Segment Start: Data for processing
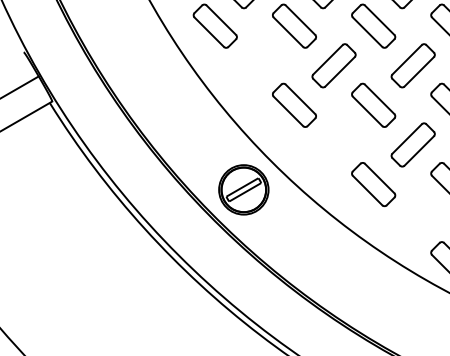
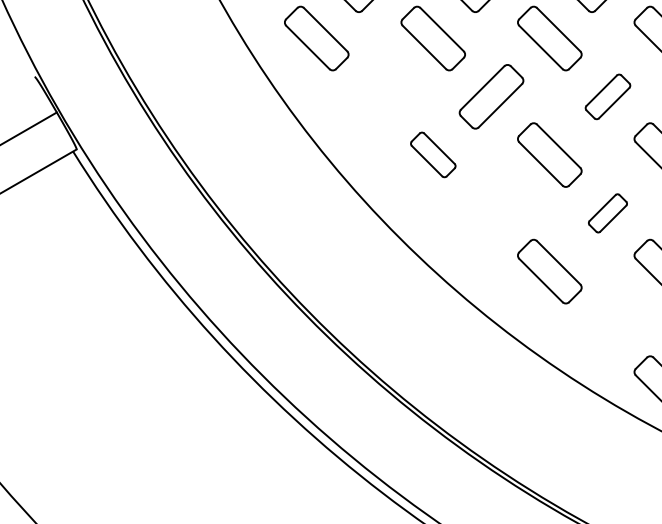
part: (412, 65) -> (607, 96), size x0.7
part: (294, 104) -> (433, 153), size x0.7
part: (412, 144) -> (607, 212), size x0.6
part: (243, 189) -> (358, 278), removed

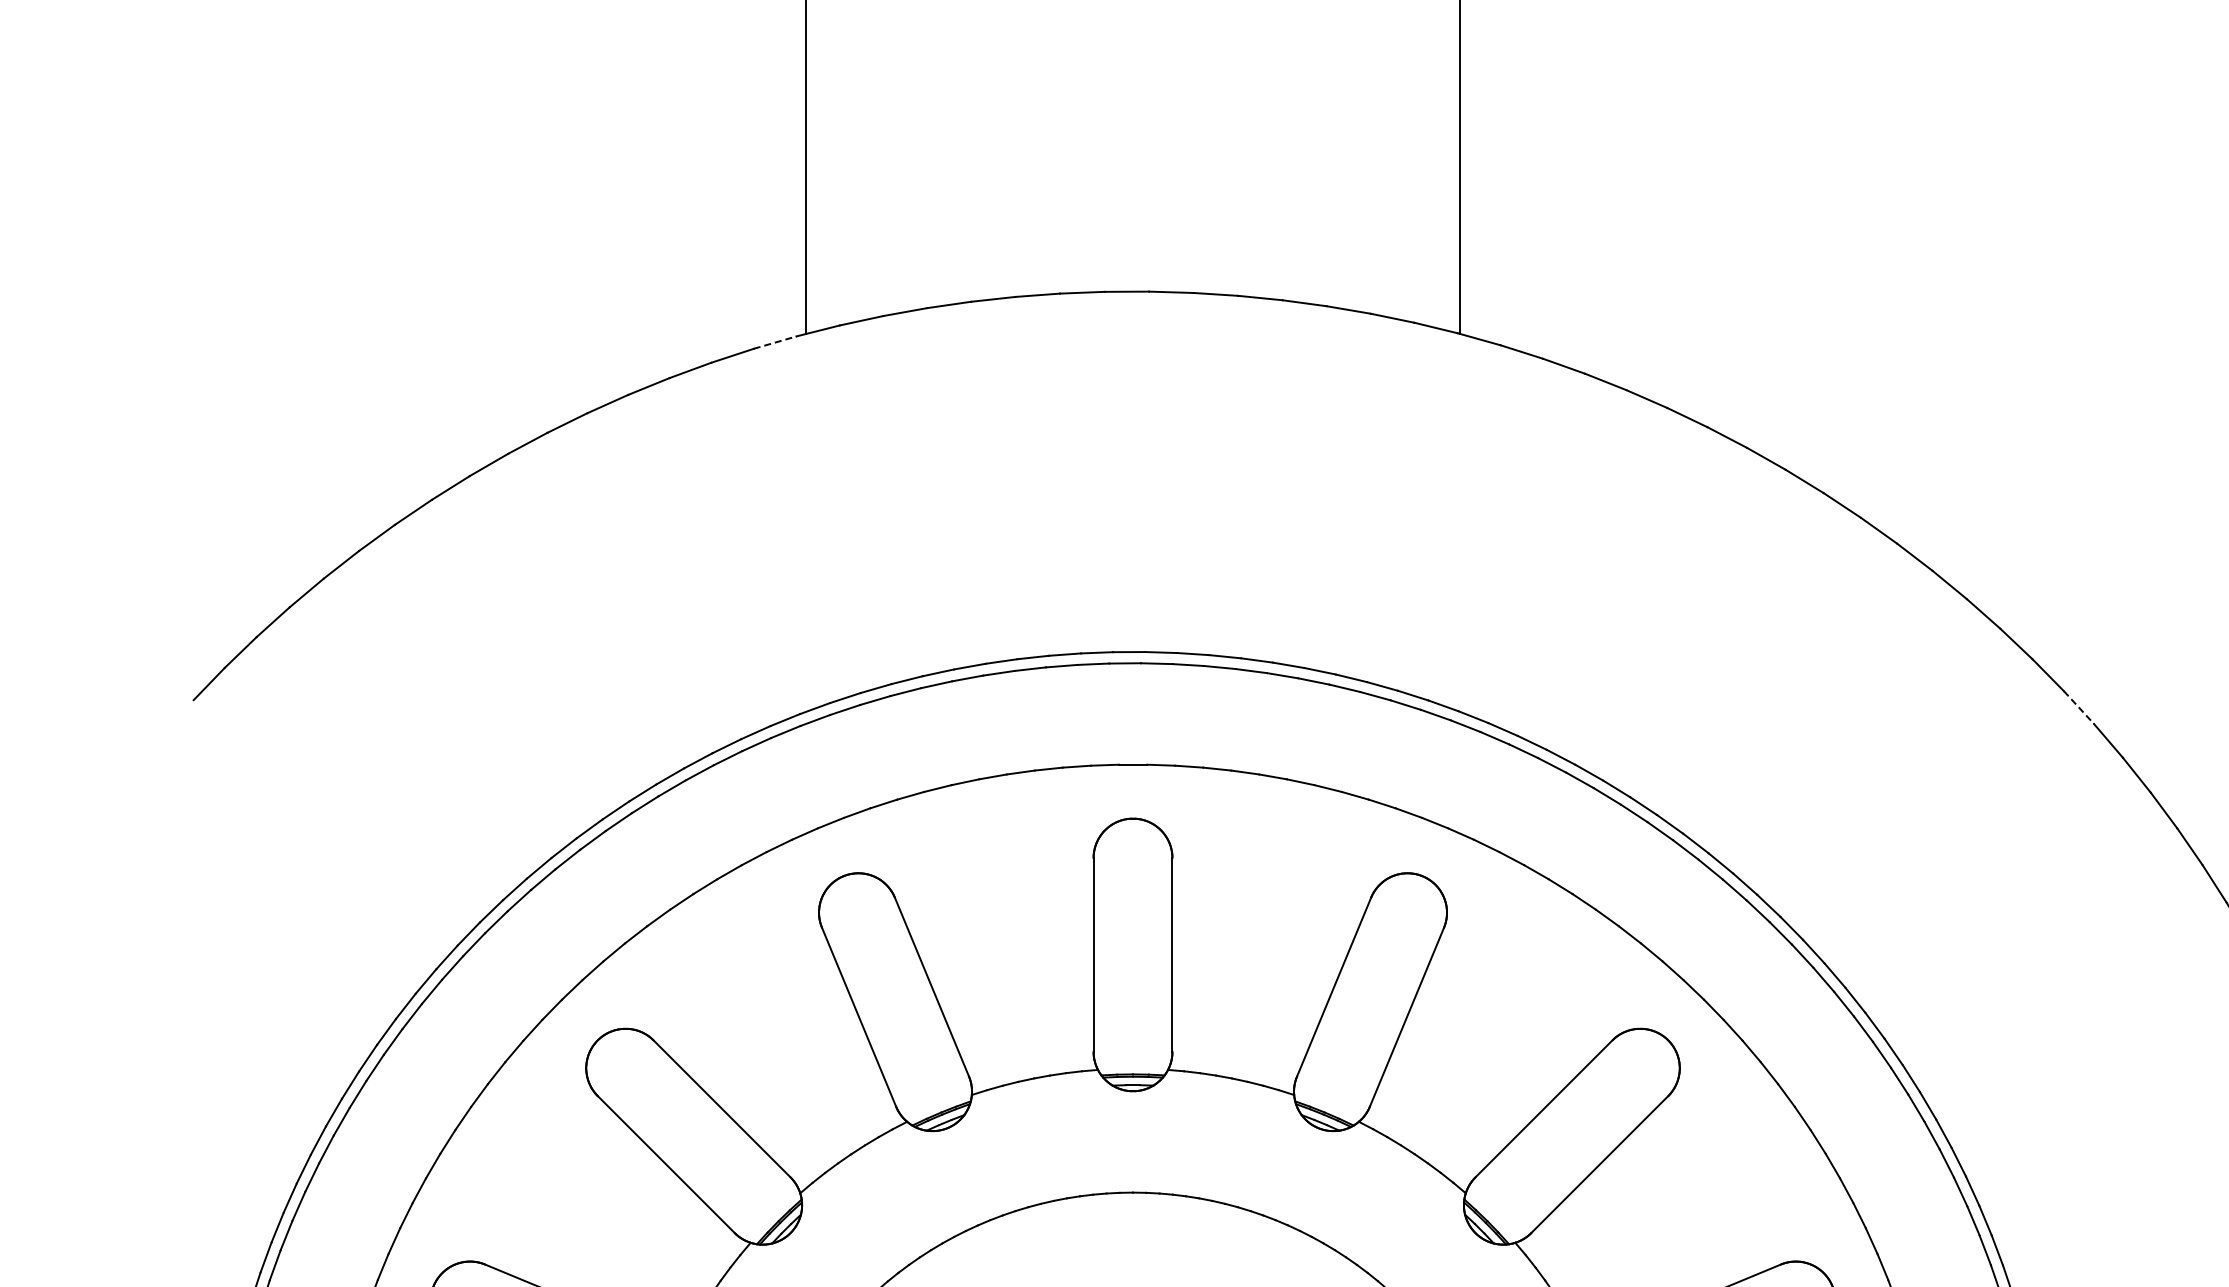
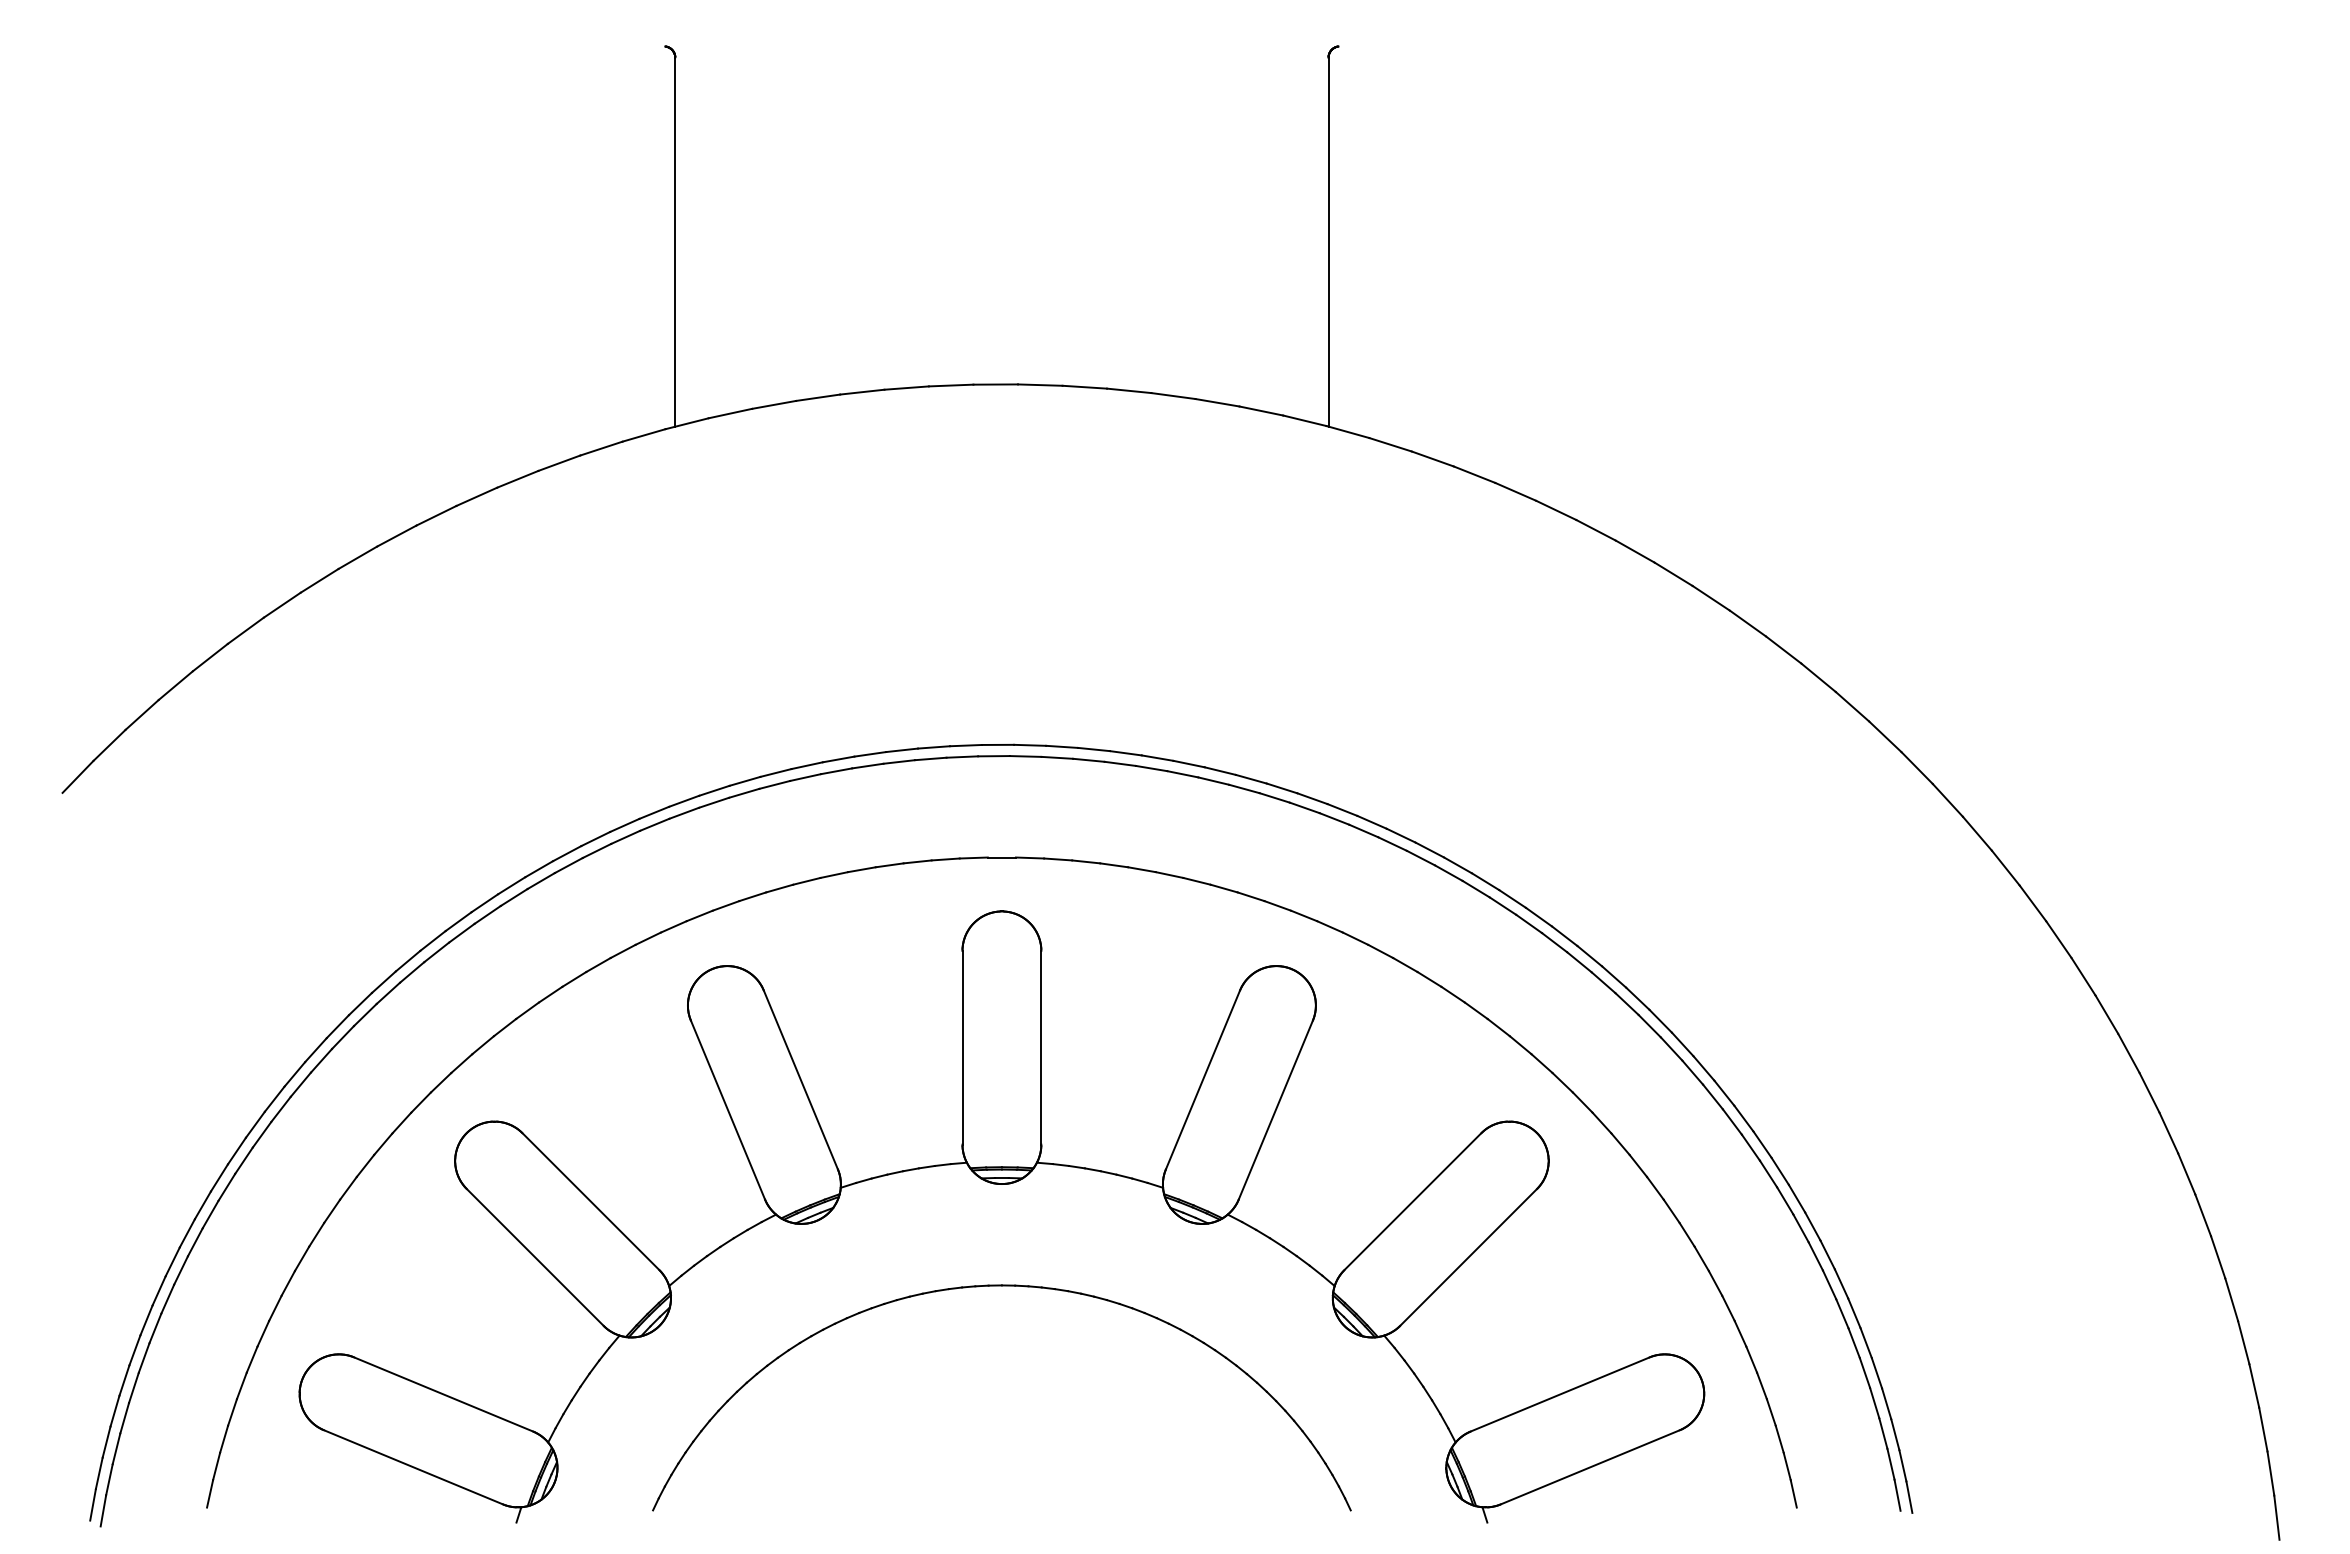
line: (775, 342) -> (644, 435), dashed -> solid
line: (2079, 707) -> (1948, 800), dashed -> solid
Segment End: Data for processing
## The task:
Beginning with the line that contains "part: (294, 104) -> (433, 153), size x0.7", reproduce every line through the end of the records above exactly, leaving pictures out.

## Written response:
part: (294, 104) -> (433, 153), size x0.7
part: (412, 144) -> (607, 212), size x0.6
part: (243, 189) -> (358, 278), removed

line: (775, 342) -> (644, 435), dashed -> solid
line: (2079, 707) -> (1948, 800), dashed -> solid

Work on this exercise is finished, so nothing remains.